We have very little info on T-Bolt 2, but its speed does match with a PCIe 2.0 4 lane to 4 lane bridge.

In theory, T-Bolt 2.0 could provide a PCIe 3.0 x1 or x2 interface. Or, it could provide a PCIe 3.0 x4 with pauses between packets - but there would be little actual advantage to doing that other than possibly being able to run at 20 Gbps instead of 16 Gbps depending on the encoding.

In truth, though, T-Bolt is an opaque, proprietary interface that is very difficult to get any facts on unless you are a licensee. We don't know if the host side is a PCIe 2.0 or 3.0 part, nor if the device side presents a PCIe 1.0, 2.0 or 3.0 bus.

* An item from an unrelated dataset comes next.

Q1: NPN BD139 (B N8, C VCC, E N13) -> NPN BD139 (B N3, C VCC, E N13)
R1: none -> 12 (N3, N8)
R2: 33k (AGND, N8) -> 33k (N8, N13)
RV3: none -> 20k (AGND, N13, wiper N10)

Another answer to the 20Gbps T-Bolt 2 limitation is that this is the maximum bandwidth carried over the DMI 2.0 link between the Northbridge or combined Northbridge/CPU package and the Southbridge I/O or Platform Controller Hub (PCH) used on Sandy Bridge, Ivy Bridge, and newer architectures.
 
And the point that I've been making is that, unlike the fans who think that T-Bolt is infinitely fast, T-Bolt is actually quite slow compared to PCIe on the motherboard.

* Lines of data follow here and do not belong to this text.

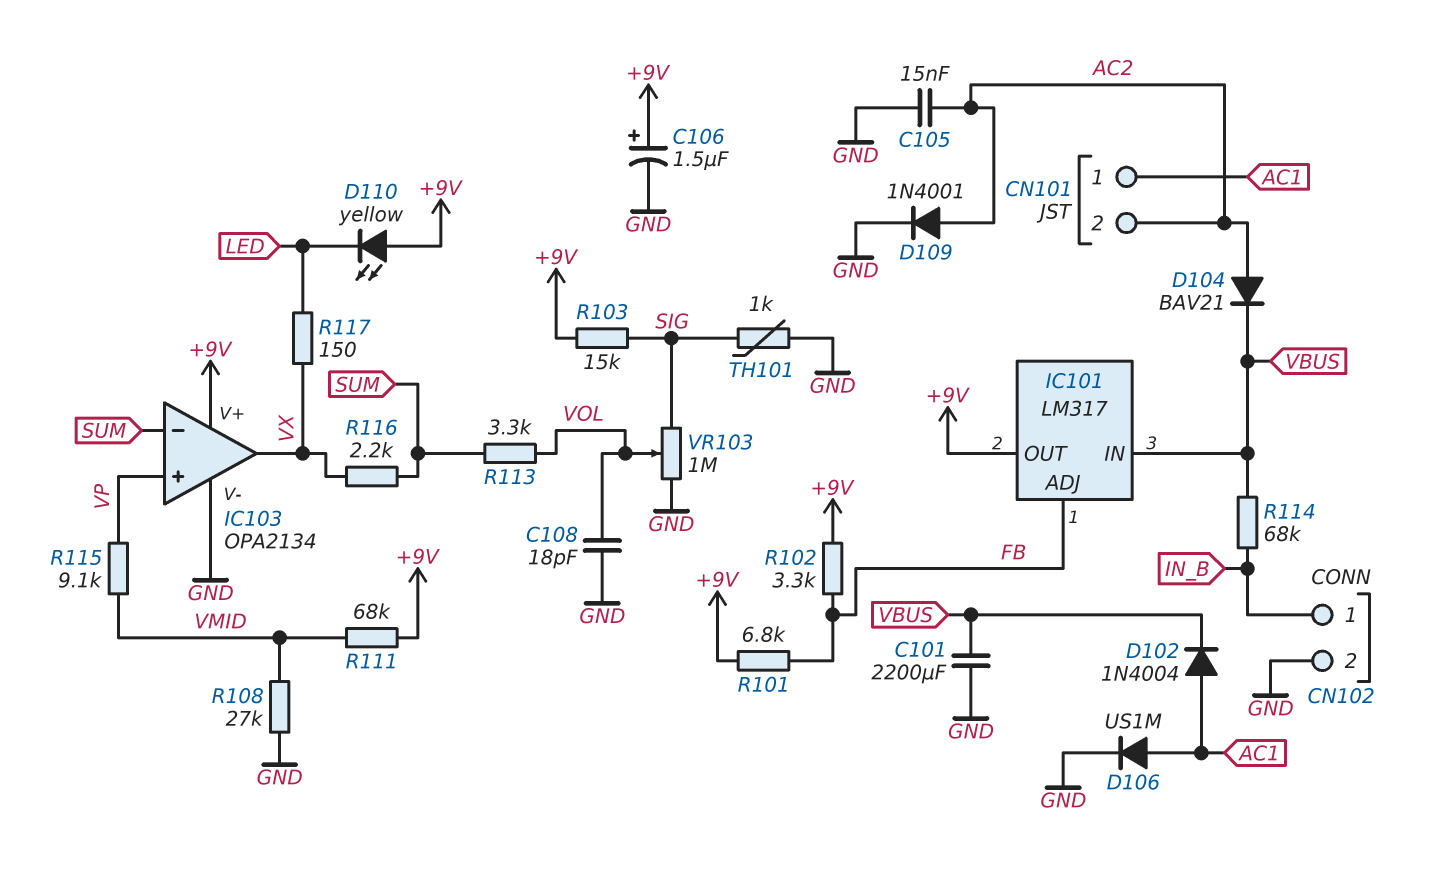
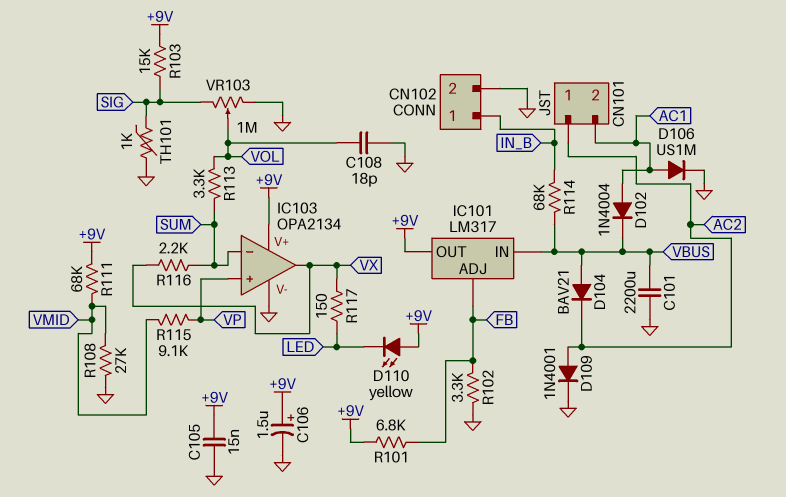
C105: 15nF (AC2, GND) -> 15nF (+9V, GND)
CN101 pin 1: AC1 -> AC2
CN101 pin 2: AC2 -> AC1
D104: diode BAV21 (A AC2, K VBUS) -> diode BAV21 (A VBUS, K AC2)
R102: 3.3k (+9V, FB) -> 3.3k (FB, GND)

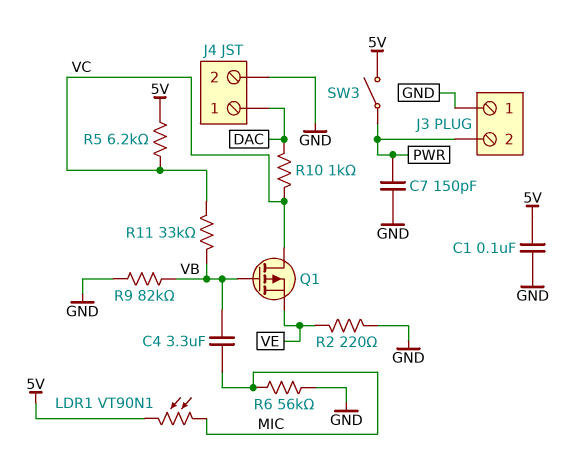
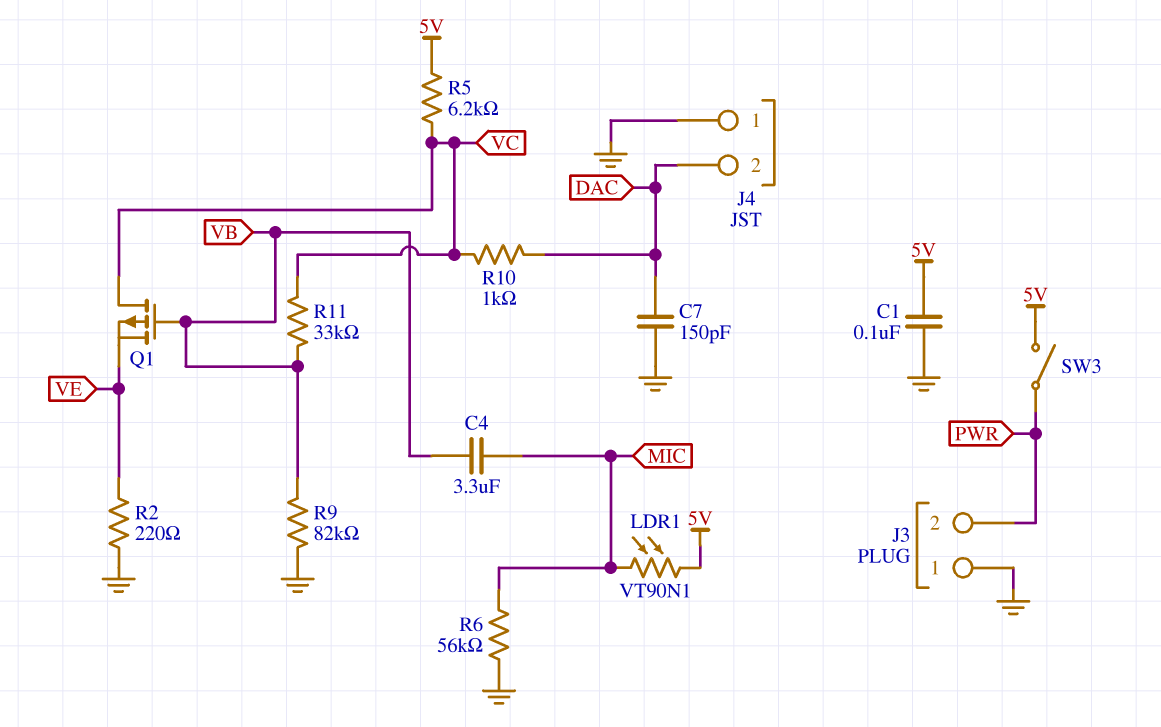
C7: 150pF (GND, PWR) -> 150pF (DAC, GND)
J4 pin 1: DAC -> GND
J4 pin 2: GND -> DAC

Especially when people consider that single and multi-CPU Xeon systems using QuickPath Interconnect and PCH architecture have the PCIe slots very closely coupled to the CPU package.

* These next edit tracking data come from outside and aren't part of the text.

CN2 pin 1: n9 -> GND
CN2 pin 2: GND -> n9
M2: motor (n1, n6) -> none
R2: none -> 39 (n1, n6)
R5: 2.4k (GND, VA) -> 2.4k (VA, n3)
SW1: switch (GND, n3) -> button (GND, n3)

...which of course means it makes no sense to have two high-performance graphics cards route their output through DMI and T-bolt which is shared with all other I/O traffic.

I'd also add that even though (?Apple?) is saying there are multiple independent T-Bolt buses (bridges) in the tube, as long as Apple is using the Intel chipset architecture, then its all being fed through a single shared 20Gbps DMI 2.0 bus.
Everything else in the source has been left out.